Pengangguran Terbuka di Makassar Meningkat 15.92 Persen Selama Pandemi

LIMAPAGI - Pemerintah Kota Makassar menyebutkan jumlah pengangguran selama masa pandemi Covid-19 mengalami peningkatan. Berdasarkan data perekonomian Kota Makassar Tahun 2020 Tingkat Pengangguran Terbuka (TPT) sebesar 15.92 persen dari tahun sebelumnya atau di 2019 sebesar 12,14 persen. 

Wakil Walikota Makassar Fatmawati Rusdi mengatakan, meningkatnya jumlah pengangguran di Kota Makassar, salah satunya akibat dari dampak pandemi Covid-19. 

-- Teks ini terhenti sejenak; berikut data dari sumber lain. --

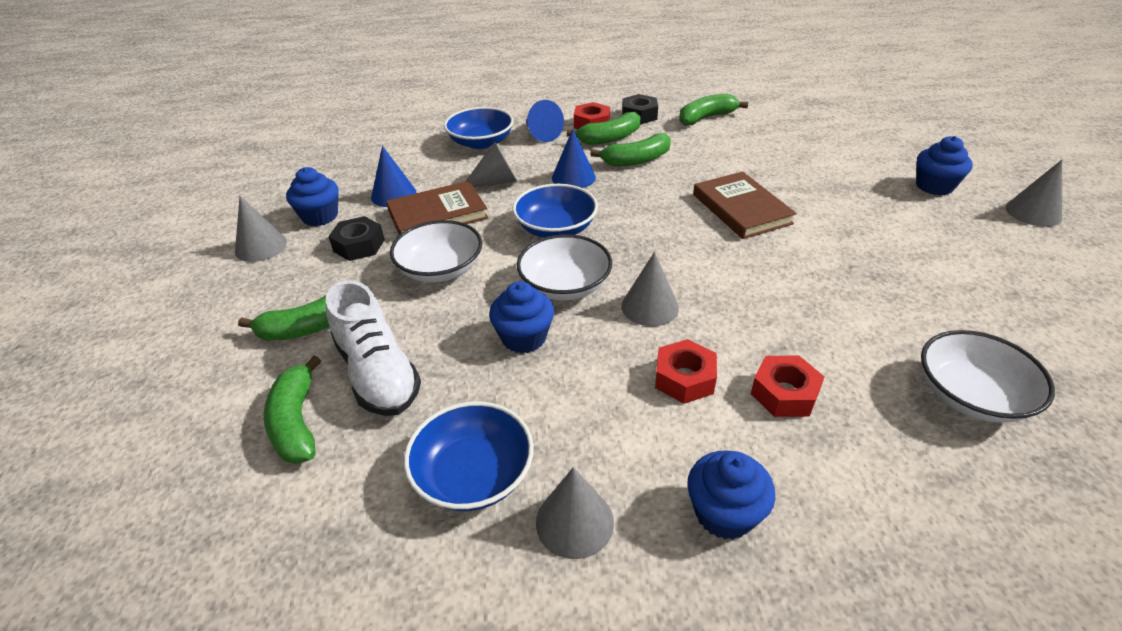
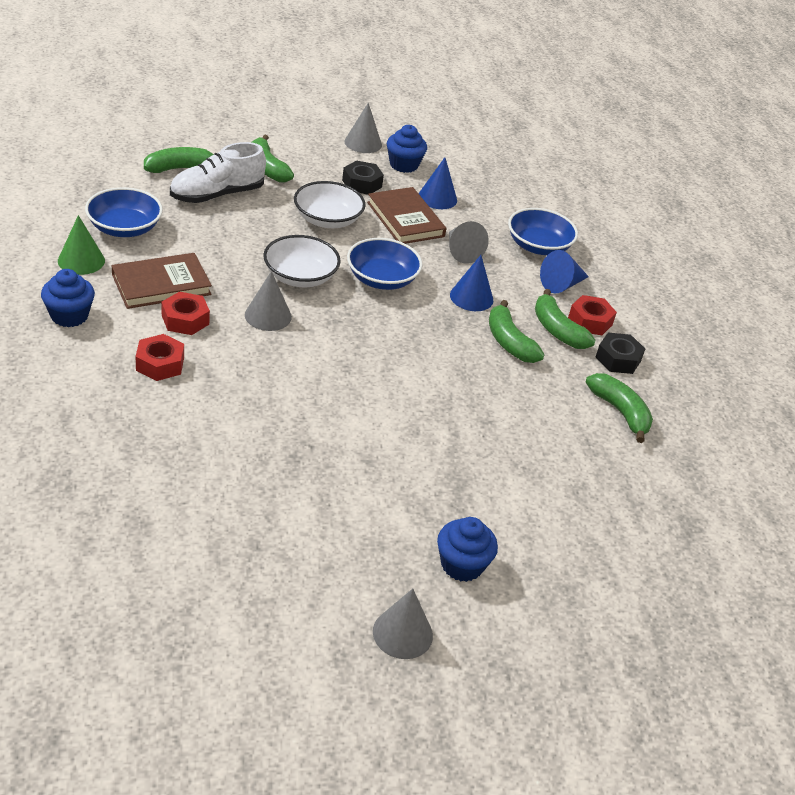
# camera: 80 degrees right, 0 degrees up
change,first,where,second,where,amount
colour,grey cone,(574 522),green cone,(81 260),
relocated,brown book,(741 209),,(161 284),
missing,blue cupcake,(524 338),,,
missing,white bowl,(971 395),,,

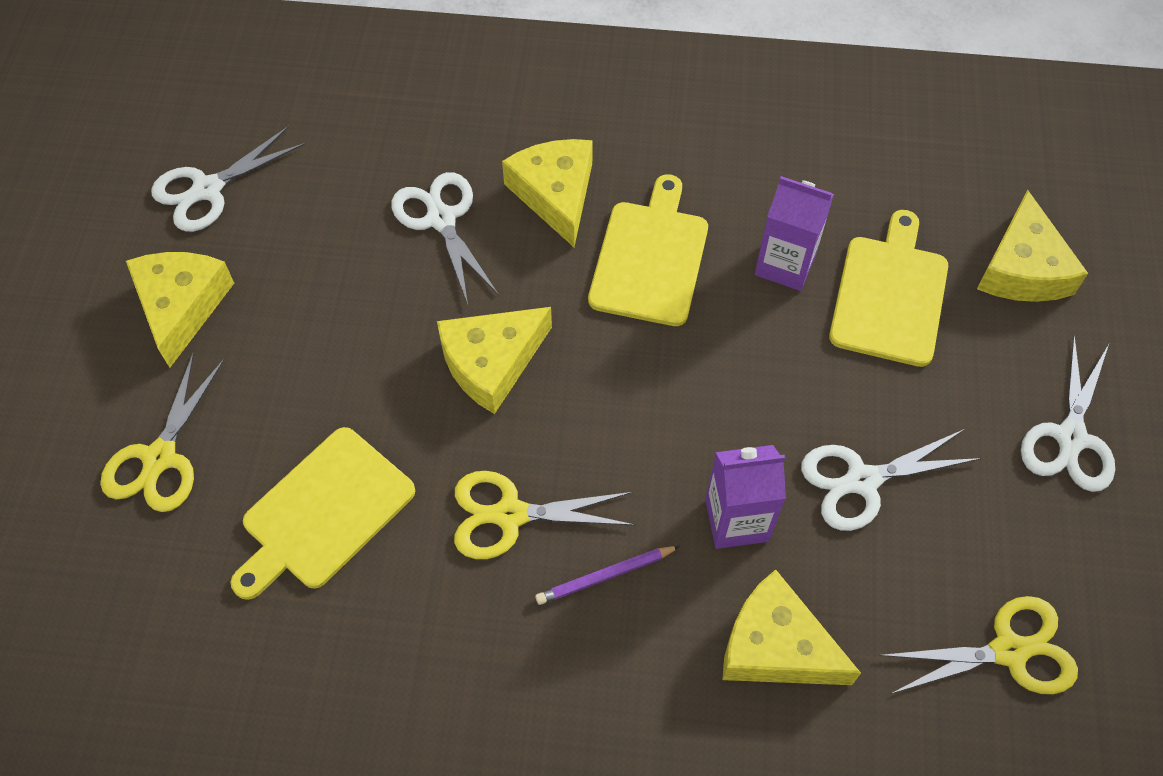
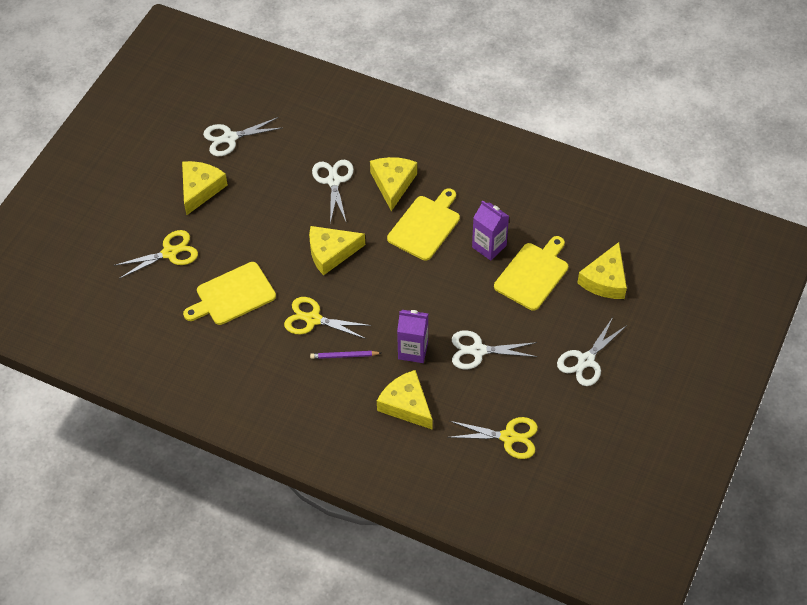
# camera: 20 degrees right, 5 degrees down
change,first,where,second,where,amount
spun,yellow scissors,(160 458),,(170 253),150 degrees counterclockwise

"Pandemi ini buat sektor perekonomian anjlok, sehingga perusahaan industri harus melakukan pemutusan hubungan kerja (PHK). Bahkan tak sedikit perusahaan terpaksa gulung tikar, jadi secara otomatis tingkat pengangguran meningkat," katanya di Makassar, Sulsel, Selasa, 29 Juni 2021.

Dengan semakin meningkatnya jumlah pengangguran di Kota Makassar, pemerintah kota pun secara perlahan memperbaiki kondisi perekonomian daerah. Termasuk mencari upaya bagaimana masyarakat di PHK ini bisa segera mendapat pemasukan untuk membantu ekonomi keluarga mereka. 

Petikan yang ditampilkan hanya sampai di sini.